Uitspraak
RECHTBANK DEN HAAG
Bestuursrecht
zaaknummer: NL24.25519
Rechtbank Den Haag
In deze zaak heeft eiseres beroep ingesteld tegen het niet tijdig nemen van een besluit door de minister van Asiel en Migratie op haar aanvraag om verlening van een machtiging tot voorlopig verblijf in het kader van nareis. Eiseres, vertegenwoordigd door haar gemachtigde mr. A. Kortrijk, heeft verzocht om vrijstelling van het griffierecht wegens betalingsonmacht, wat door de rechtbank voorlopig is toegewezen. De rechtbank heeft vastgesteld dat de minister niet tijdig heeft beslist, waarbij de wettelijke termijn van 90 dagen voor het nemen van een besluit is overschreden. Eiseres heeft de minister op 31 mei 2024 in gebreke gesteld, waarna het beroep op 21 juni 2024 is ingediend. De rechtbank oordeelt dat het beroep kennelijk gegrond is, aangezien de minister in gebreke is gebleven.
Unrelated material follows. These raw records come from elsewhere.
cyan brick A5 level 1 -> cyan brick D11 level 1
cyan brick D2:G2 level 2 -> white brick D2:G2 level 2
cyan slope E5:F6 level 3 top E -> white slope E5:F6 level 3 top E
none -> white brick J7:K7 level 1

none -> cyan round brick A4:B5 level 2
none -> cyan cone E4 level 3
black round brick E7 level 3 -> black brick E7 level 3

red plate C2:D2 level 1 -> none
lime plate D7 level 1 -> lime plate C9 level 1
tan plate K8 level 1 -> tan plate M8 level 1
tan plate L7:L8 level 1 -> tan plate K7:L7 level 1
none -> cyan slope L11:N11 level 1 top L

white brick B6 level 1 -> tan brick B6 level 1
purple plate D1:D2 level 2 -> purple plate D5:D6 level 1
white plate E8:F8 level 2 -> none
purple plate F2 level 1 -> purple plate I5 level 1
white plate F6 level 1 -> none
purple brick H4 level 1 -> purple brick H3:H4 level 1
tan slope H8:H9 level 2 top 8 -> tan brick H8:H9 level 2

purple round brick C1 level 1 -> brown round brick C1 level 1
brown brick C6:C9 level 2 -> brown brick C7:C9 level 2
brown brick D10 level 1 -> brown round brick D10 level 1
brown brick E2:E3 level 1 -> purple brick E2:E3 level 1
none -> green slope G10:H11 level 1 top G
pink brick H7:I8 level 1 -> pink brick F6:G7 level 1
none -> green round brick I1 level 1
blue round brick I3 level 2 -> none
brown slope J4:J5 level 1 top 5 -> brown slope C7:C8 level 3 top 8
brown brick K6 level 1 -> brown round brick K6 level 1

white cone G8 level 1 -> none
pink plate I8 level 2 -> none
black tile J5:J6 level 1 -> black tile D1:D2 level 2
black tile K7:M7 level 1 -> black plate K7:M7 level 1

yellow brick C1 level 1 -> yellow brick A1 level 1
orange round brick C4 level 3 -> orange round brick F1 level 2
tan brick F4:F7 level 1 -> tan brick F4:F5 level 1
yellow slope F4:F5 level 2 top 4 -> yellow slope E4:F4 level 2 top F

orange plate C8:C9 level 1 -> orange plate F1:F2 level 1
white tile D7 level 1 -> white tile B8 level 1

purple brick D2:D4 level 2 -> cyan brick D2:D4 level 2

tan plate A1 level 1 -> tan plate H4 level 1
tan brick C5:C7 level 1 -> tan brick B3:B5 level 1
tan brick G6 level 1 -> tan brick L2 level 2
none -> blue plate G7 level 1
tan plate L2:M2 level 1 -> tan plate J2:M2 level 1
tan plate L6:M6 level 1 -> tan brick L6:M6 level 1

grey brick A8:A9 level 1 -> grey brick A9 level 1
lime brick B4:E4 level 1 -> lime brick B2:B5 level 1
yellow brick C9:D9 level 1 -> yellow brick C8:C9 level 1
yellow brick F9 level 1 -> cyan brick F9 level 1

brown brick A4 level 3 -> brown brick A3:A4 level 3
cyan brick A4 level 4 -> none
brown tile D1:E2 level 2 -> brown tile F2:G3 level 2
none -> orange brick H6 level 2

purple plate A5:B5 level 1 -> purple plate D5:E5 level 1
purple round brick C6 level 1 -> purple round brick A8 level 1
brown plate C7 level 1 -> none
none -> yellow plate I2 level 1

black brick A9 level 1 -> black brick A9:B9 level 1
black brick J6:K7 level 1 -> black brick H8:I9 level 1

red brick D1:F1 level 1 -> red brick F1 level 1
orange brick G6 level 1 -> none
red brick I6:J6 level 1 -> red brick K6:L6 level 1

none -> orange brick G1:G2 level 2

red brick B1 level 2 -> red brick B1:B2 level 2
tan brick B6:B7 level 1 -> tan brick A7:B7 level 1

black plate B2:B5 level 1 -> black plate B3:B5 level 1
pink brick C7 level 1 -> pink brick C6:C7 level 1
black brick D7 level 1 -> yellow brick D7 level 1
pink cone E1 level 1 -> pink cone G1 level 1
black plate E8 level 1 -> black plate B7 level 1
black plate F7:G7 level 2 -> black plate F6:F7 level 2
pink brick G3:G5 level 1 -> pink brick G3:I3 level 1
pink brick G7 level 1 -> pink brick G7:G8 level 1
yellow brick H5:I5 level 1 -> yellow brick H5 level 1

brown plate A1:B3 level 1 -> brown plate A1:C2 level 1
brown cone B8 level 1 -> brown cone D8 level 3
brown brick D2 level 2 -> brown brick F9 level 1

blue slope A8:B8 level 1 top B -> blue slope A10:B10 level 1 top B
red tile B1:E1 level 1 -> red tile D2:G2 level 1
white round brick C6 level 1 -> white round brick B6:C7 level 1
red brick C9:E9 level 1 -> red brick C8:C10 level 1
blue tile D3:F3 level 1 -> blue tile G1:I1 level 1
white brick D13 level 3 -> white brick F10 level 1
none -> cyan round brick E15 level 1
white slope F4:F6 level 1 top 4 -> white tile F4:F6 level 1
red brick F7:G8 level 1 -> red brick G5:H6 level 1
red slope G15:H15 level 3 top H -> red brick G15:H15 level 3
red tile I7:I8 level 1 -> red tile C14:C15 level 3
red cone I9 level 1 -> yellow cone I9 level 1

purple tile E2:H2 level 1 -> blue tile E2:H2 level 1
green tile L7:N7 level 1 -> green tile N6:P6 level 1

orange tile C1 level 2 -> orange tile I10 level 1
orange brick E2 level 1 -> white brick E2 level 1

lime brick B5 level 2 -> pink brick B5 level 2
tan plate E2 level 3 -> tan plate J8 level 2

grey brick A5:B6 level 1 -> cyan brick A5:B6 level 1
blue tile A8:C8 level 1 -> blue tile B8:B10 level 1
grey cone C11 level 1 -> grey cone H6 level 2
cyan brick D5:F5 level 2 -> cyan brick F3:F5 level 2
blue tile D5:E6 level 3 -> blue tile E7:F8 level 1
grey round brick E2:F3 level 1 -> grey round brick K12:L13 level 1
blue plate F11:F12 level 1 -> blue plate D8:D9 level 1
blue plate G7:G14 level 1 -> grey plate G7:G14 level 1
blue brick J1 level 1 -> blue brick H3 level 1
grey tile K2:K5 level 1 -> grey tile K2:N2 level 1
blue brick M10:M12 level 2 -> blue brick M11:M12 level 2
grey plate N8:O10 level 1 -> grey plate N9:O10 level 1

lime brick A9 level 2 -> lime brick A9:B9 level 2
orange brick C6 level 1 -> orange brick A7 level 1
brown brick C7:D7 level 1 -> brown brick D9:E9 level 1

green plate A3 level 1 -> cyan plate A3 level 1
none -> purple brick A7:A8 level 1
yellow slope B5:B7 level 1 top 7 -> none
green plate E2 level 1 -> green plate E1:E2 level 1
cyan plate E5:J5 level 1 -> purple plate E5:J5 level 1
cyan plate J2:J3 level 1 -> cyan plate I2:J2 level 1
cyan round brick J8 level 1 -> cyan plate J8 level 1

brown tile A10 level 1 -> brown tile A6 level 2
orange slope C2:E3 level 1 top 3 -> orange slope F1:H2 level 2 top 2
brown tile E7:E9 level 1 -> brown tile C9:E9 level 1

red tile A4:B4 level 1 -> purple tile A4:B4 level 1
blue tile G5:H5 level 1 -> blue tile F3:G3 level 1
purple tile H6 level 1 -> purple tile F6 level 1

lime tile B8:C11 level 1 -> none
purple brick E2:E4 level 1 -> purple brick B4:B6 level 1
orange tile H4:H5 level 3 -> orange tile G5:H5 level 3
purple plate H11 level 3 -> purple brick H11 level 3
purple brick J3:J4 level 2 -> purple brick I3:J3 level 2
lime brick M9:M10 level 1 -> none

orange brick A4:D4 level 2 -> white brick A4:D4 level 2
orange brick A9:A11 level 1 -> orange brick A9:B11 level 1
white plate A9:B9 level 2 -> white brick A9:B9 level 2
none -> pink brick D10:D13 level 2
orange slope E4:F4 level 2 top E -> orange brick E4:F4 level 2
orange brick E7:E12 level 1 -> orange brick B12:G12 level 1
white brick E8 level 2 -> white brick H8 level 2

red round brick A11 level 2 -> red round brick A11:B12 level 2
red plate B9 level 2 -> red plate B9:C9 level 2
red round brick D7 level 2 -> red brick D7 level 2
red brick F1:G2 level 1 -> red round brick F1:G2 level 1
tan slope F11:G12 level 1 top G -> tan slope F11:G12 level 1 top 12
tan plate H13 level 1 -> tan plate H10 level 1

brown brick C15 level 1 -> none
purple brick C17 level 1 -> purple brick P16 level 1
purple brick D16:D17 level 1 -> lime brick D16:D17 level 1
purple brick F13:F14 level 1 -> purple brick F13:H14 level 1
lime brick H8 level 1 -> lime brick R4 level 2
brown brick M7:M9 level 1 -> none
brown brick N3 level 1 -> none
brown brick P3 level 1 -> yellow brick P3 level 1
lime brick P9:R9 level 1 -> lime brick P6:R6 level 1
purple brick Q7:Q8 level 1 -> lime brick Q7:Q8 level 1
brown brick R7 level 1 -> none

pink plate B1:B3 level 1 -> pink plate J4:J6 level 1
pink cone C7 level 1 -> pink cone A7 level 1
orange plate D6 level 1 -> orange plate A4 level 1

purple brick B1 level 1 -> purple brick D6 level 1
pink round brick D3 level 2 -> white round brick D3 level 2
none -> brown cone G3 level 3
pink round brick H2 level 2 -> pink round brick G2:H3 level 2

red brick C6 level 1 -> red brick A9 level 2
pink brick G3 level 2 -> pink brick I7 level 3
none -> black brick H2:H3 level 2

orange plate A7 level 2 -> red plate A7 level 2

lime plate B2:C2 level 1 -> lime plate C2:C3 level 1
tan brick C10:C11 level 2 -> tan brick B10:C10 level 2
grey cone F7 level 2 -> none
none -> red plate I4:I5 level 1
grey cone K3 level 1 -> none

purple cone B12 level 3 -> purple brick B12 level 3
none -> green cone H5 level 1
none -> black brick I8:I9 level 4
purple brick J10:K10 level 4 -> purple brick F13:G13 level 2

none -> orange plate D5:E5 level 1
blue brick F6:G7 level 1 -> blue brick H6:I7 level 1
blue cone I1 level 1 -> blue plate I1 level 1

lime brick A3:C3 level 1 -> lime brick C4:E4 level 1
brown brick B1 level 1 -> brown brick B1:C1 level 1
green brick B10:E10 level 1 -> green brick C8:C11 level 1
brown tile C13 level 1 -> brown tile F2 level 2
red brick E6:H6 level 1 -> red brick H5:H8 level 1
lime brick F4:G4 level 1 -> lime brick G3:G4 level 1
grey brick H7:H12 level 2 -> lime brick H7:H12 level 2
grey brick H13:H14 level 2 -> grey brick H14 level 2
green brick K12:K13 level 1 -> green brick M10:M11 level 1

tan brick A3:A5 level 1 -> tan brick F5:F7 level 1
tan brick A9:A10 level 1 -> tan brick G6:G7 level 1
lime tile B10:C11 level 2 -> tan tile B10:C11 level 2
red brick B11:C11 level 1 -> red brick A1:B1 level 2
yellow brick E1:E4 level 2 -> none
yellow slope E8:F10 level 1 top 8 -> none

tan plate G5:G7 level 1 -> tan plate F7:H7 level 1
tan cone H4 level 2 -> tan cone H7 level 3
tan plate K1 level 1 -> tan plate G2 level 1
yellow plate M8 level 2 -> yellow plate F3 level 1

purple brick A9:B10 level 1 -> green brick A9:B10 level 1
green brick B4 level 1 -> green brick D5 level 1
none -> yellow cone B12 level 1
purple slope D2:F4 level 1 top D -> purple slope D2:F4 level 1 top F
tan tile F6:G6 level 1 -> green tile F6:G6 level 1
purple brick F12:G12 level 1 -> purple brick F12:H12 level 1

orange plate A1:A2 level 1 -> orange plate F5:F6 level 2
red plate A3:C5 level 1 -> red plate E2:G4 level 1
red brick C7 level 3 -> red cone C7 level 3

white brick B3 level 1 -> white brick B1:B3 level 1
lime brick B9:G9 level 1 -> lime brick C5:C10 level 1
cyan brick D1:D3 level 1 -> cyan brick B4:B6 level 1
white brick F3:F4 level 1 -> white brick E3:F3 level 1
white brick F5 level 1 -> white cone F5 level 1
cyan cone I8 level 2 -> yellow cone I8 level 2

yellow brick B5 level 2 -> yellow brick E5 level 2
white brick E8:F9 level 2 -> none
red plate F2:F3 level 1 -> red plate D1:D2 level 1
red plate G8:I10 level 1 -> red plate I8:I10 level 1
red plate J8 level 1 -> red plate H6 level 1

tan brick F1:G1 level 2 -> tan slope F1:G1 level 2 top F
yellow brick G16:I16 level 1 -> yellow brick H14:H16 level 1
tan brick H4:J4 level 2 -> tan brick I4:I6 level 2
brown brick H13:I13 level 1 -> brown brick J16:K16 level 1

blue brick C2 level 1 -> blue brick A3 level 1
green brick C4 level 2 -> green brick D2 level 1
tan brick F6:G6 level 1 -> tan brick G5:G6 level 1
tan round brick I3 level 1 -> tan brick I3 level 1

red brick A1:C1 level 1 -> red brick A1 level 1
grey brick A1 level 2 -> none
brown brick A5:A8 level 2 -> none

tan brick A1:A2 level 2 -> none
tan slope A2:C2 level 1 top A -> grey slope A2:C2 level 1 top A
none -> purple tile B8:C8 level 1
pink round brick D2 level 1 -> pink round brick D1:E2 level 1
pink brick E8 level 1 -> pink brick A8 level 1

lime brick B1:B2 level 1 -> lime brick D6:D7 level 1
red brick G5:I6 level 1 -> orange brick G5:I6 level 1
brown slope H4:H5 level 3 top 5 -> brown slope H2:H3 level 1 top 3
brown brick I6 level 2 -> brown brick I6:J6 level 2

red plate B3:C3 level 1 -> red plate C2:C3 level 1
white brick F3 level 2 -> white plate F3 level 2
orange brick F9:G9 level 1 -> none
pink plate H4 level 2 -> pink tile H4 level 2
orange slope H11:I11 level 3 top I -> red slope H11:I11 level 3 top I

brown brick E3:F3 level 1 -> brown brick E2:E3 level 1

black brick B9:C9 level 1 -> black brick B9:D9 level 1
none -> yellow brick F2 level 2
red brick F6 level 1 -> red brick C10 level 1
De rechtbank legt de minister een termijn van acht weken op om een besluit te nemen, met de mogelijkheid van een verlenging tot twintig weken indien nader onderzoek nodig is. Tevens wordt een dwangsom van € 100 per dag opgelegd voor elke dag dat deze termijn wordt overschreden, met een maximum van € 7.500. De rechtbank stelt vast dat de minister € 1.442 aan bestuurlijke dwangsommen heeft verbeurd en veroordeelt de minister tot betaling van de proceskosten van eiseres, vastgesteld op € 437,50. De uitspraak is gedaan op 30 september 2024 door mr. E.F. Bethlehem, rechter, en is openbaar gemaakt.